The women’s liberation movement, from the late 1960s, also focused attention on the disproportionate burden of unpaid work carried out by women and how this limited their freedom. The Domestic Labour debate was the attempt of Marxist feminists to collectively and controversially discuss and come up with a materialist analysis of women’s unpaid labour that continued despite women’s mass entry into the labour force.

They demonstrated how the unpaid domestic work of women contributed to maintaining the capitalist system in the work of ‘social reproduction’ – the biological labour of having babies and the care work to maintain and reproduce the workforce.

The Domestic Labour debate argued that the omission of unpaid domestic work was a major flaw in Marxist analyses of capitalism that focused attention on labour in factories or trade that were understood as ‘productive’ in the Marxist sense that they produced surplus-value through the commodification of labour power. Many Marxist feminists involved in the debate proposed that domestic labour was productive in the Marxist sense since without domestic labour workers cannot preproduce themselves and without workers capital cannot reproduce itself.

Others argued that it contributed indirectly to the production of surplus value – that is, profits – or that it was in other ways essential to the running of a capitalist society and economy. For this reason, women, even those not in paid employment, should play a central role in anti-capitalist organisation.

The activist and scholar, Silvia Federici, who was prominent in the International Wages for Housework Campaign in the 1970s, drew on Marx’s analysis of primitive accumulation – the process of privatising the means of production and removing them from communal access, for example, in the Enclosures Acts – to argue that capitalism is reliant upon the expropriation of women’s unpaid work. Systems of women’s subjugation that perpetuated unpaid work in biological and social reproduction were historical preconditions to the rise of a capitalist economy predicated upon wage labour and continue to be critical for an economic system organised for the generation of profit.

From the perspective of capitalist expansion, the unpaid and underpaid labour of women that is essential for the generation of profit, such as in the biological reproduction of a future labour force, appear as ‘free gifts of human nature’. This is reliant upon the continued subjugation of women in society through various social and political institutions including the family. This also explains why, when paid, ‘women’s work’ receives very low rates of remuneration.

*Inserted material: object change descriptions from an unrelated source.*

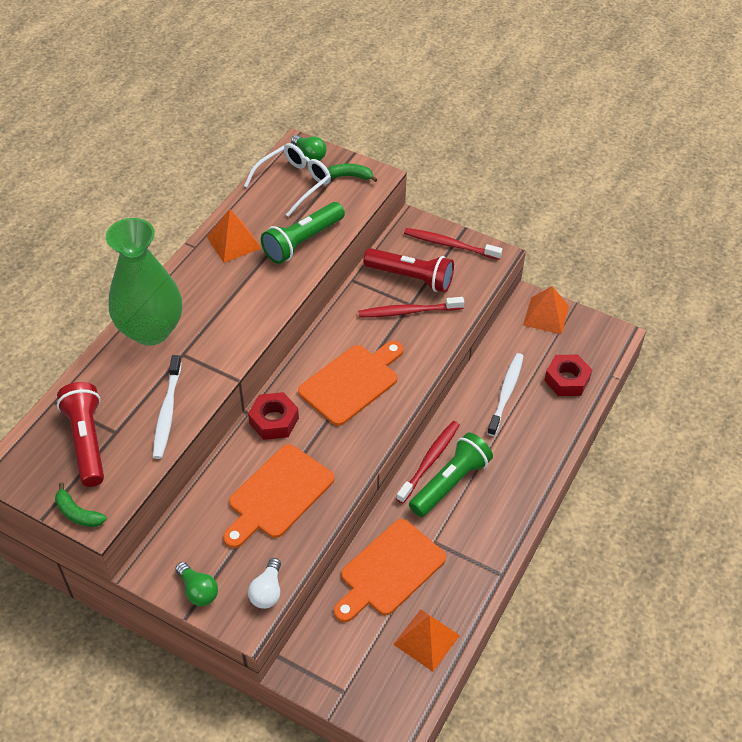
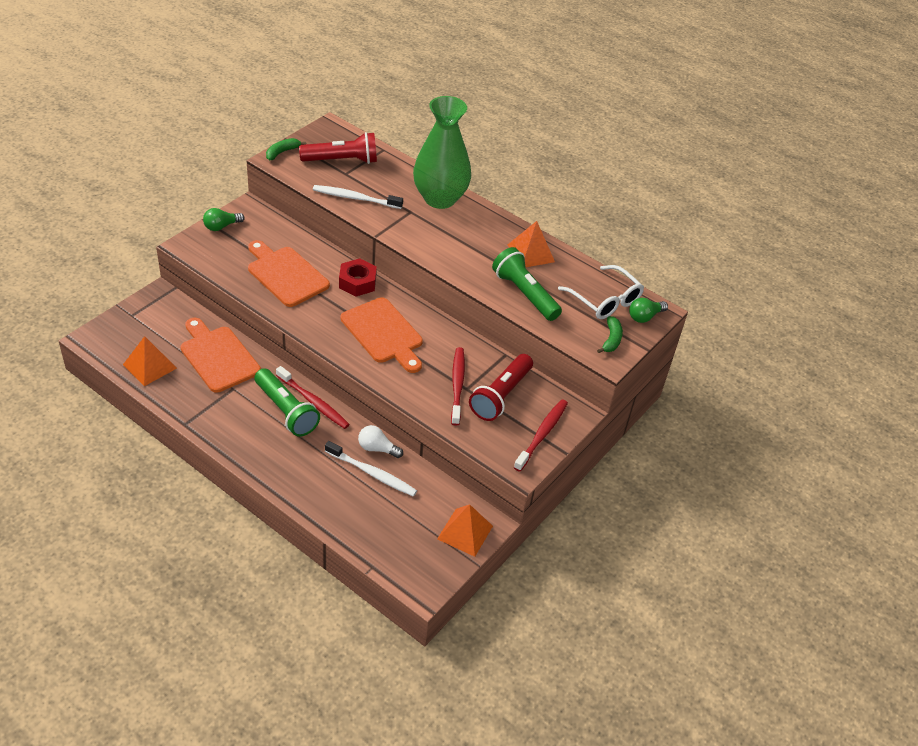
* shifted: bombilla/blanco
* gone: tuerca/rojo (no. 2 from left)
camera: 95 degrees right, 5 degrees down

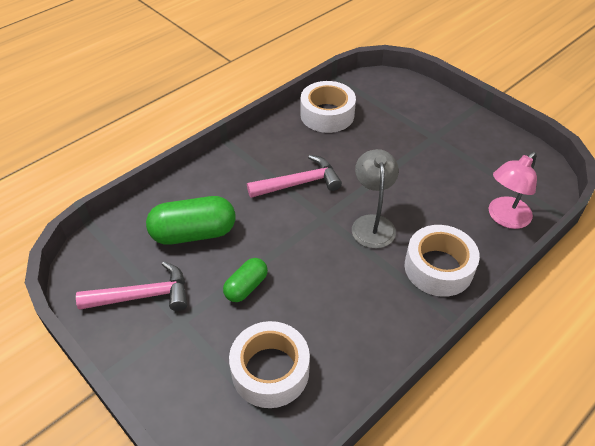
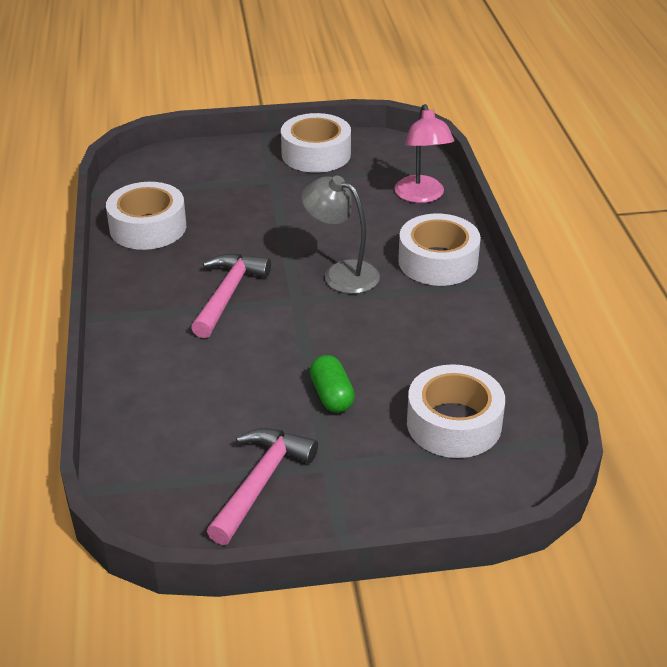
* new: cinta adhesiva/blanco (no. 2 from left)
* gone: cápsula/verde (no. 1 from left)
camera: 55 degrees left, 10 degrees down

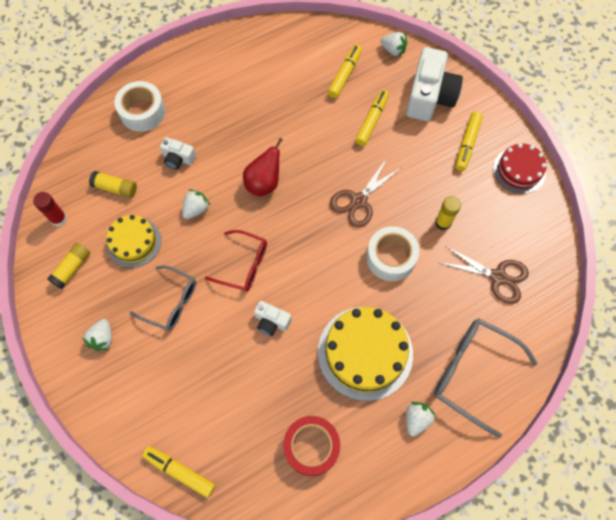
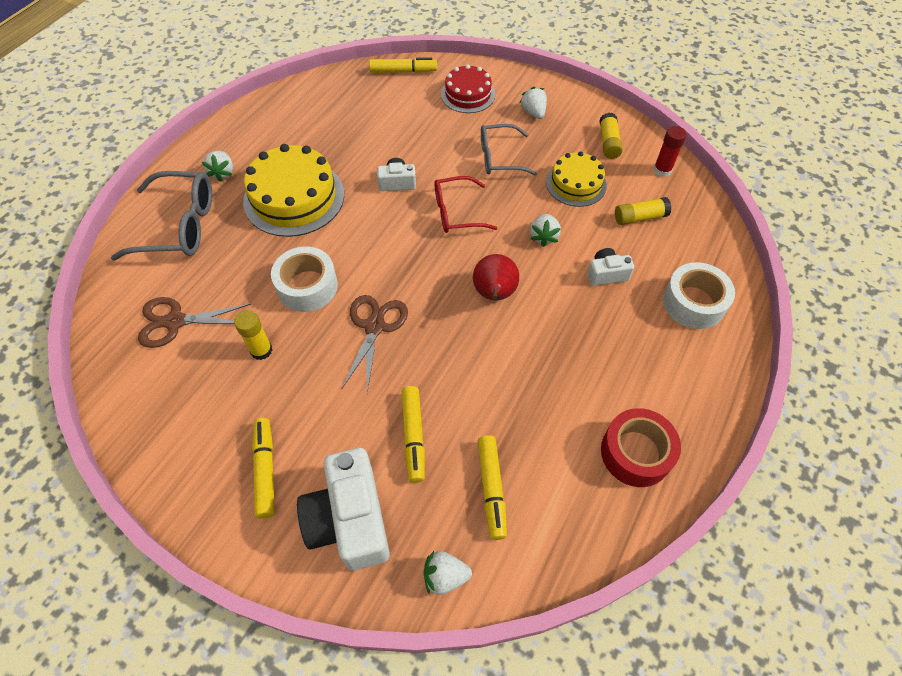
* shifted: tarta/rojo
* shifted: cinta adhesiva/rojo
camera: 150 degrees right, 10 degrees down

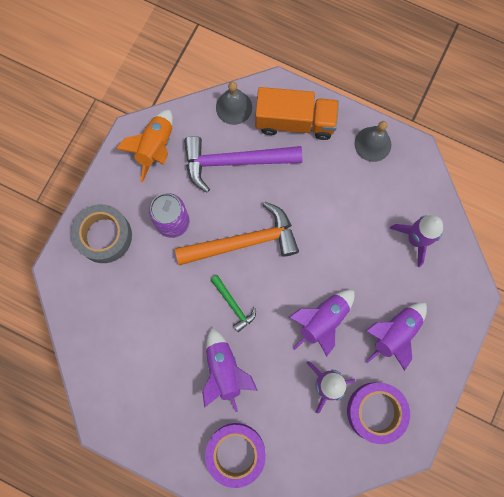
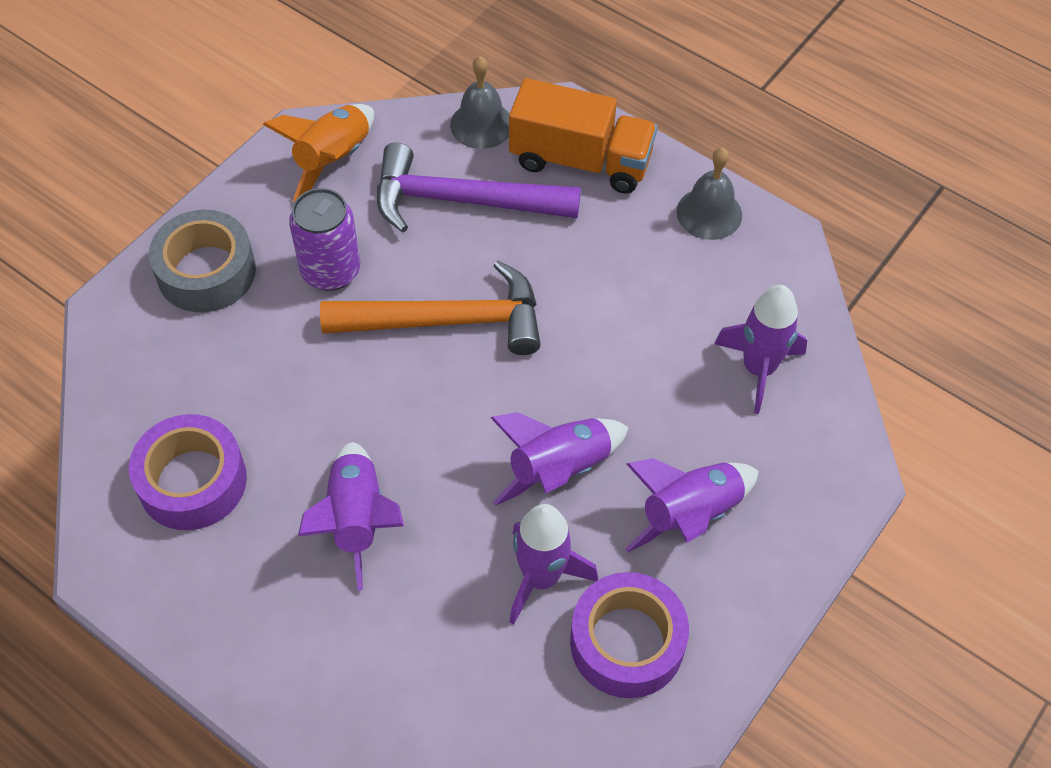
* shifted: cinta adhesiva/morado (no. 1 from left)
* gone: martillo/verde
camera: 10 degrees right, 20 degrees down

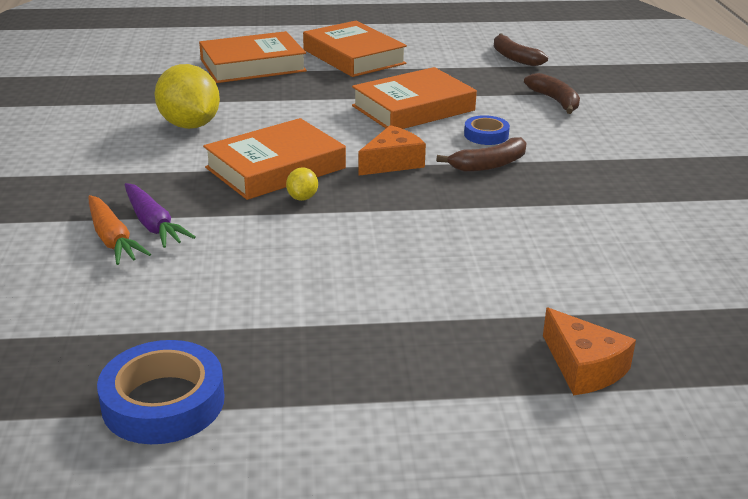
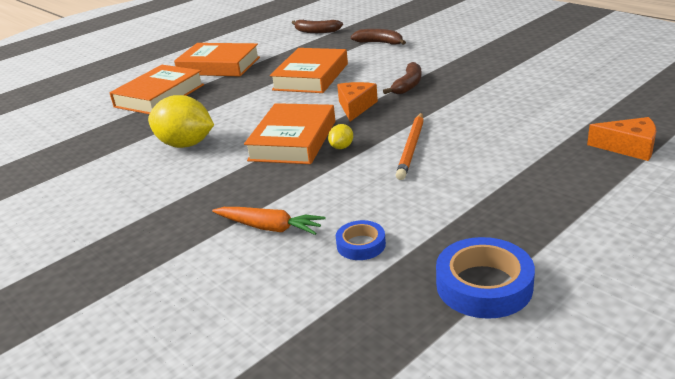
* rotated: limón/amarillo (no. 2 from left) 60 degrees clockwise
* shifted: cinta adhesiva/azul (no. 2 from left in the first image) to cinta adhesiva/azul (no. 1 from left)
* new: lápiz/naranja
* gone: zanahoria/morado
camera: 35 degrees left, 0 degrees up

In the early months of the pandemic, cleaners, nurses, supermarket workers, were all lauded as essential workers. In a capitalist society, recognition of what is essential to life and well-being does not necessarily attract commensurate monetary value as evident from the insult of a 1% pay-rise for NHS nurses. Care home staff remain amongst the most poorly paid.

It is only by connecting ongoing women’s oppression with the structure and functioning of capitalist societies that we can successfully organise and campaign for women’s liberation. A feminist movement that is not also anti-capitalist will achieve little more than limited and reversible gains. The socialist movement must also place primary importance in the fight for women’s liberation, alongside class struggle and other systemic oppressions.